I've been thinking a lot about friendship lately. As a quite new mum with a one and a half year old daugther and another baby coming in a few weeks time the conditions of my life has changed radically. Despite basic priorities I might have, such as "my husband comes first", "I must never forget my friends since they'll be there for life" etc, it's difficult to aviod the fact that most of my time goes to my little daughter. I don't have time to cuddle with my husband, call/go out with my friends, take care of my other family as much as I'd like to. I sometimes have very little time for taking care of myself even, and things will surely not be less intensive when next kiddo comes!
As a new mum or dad it's of course therapeutic sharing what is mostly on our minds, namely our kids, with others who might be interested. If one is lucky one has a family who takes an active interest in the kids. But, sometimes this is not the case. We get older and older when we start producing our kids nowadays and thus many of our parents might have passed away. Also if living in big cities other family may not be present. I have friends who's parents aren't interested at all as they want to live their own lifes. And, friends with no kids who has an active couples/single life does naturally not have the time nor the interest to spend "bad quality" time with us homies. I find it understandable as it's frustrating trying to keep an conversation already with other parents... So sometimes we must find new people in order to be able to share this new interest of life!

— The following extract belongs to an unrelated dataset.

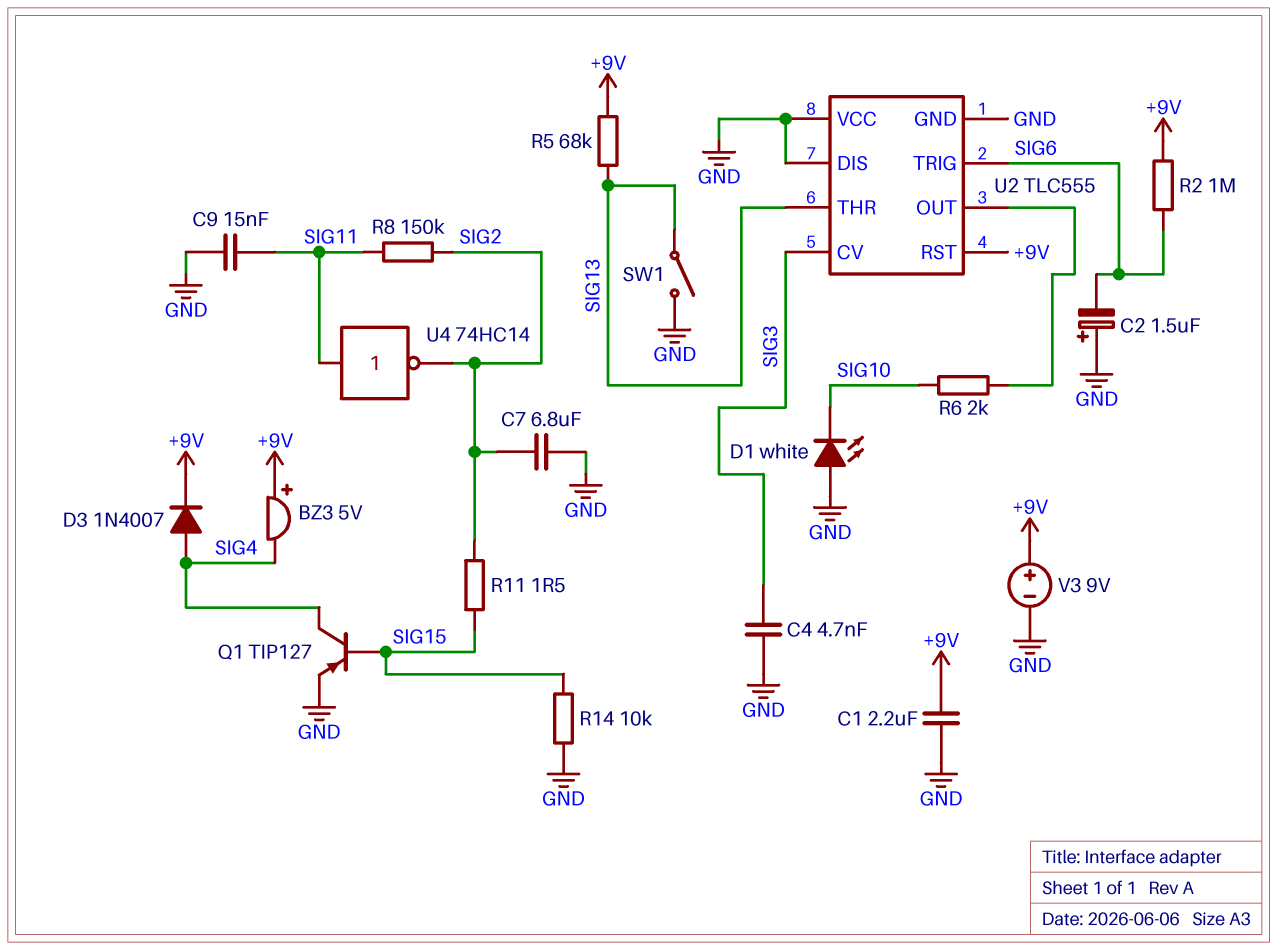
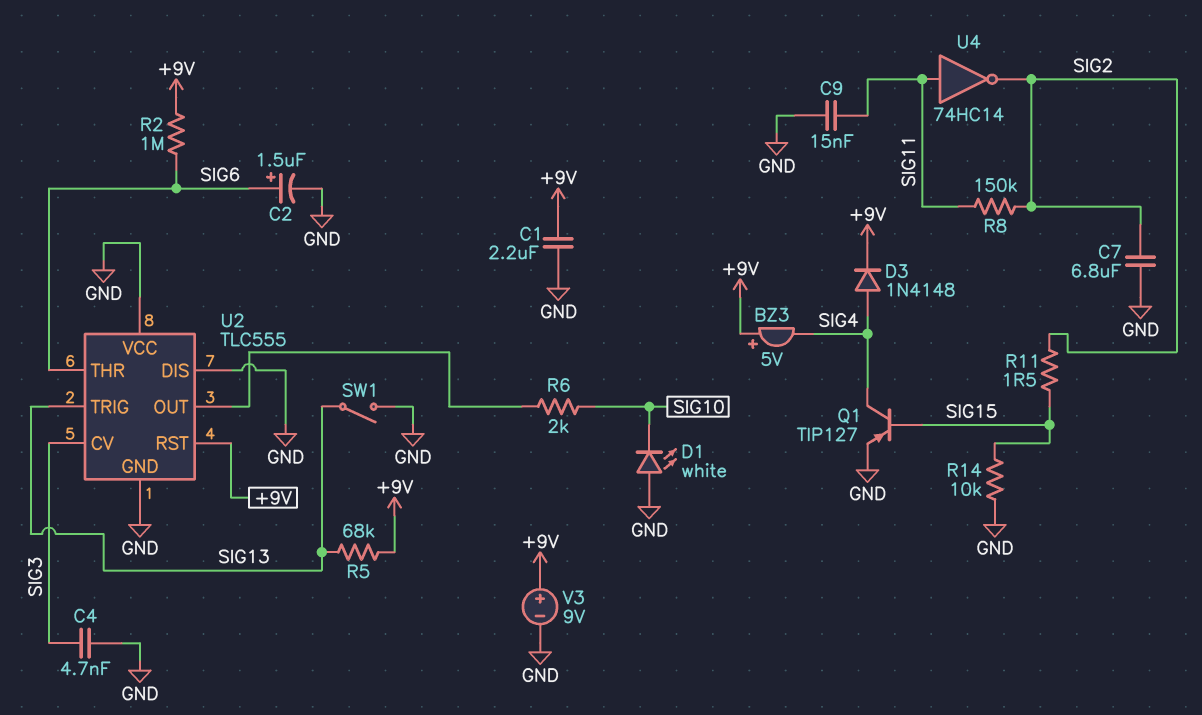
C2: 1.5uF (plus GND, minus SIG6) -> 1.5uF (plus SIG6, minus GND)
D3: diode 1N4007 (A SIG4, K +9V) -> diode 1N4148 (A SIG4, K +9V)
U2 pin THR: SIG13 -> SIG6
U2 pin TRIG: SIG6 -> SIG13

But, how far should we stretch this need of sharing a common interest with equals? My life device is to always try to achieve balance in life - as was written on the ancient Delphi temple: "everything with moderation" - I believe we should try to avoid exaggering things too much. Our new life conditions, as parents and at the same time citizens in a big town with a thin family may call for radical new thinking. How much extra effort are we willing to make in trying to maintain our old friendships? Could we think of making an expensive move to come closer to friends with or without kids in order to facilite relations? Are we willing to put money on a car for the same reason? Can we think of alternative ways of living such as collective living?
There are of course other things to life such as our hobbies, our careers, our childrens futures, and taking care of our families when planning our future. But, I think it is wise to keep on thinking about what is important to us, and for me hanging out with people is high priority. So I will surely keep on having this hot topic in my mind and strive to try to make the best out my situation!
One topic that I don't discuss here but which is really interesting is how we relate to our families, especially those we have difficulties being friends with... perhaps I'll discuss this here some other time.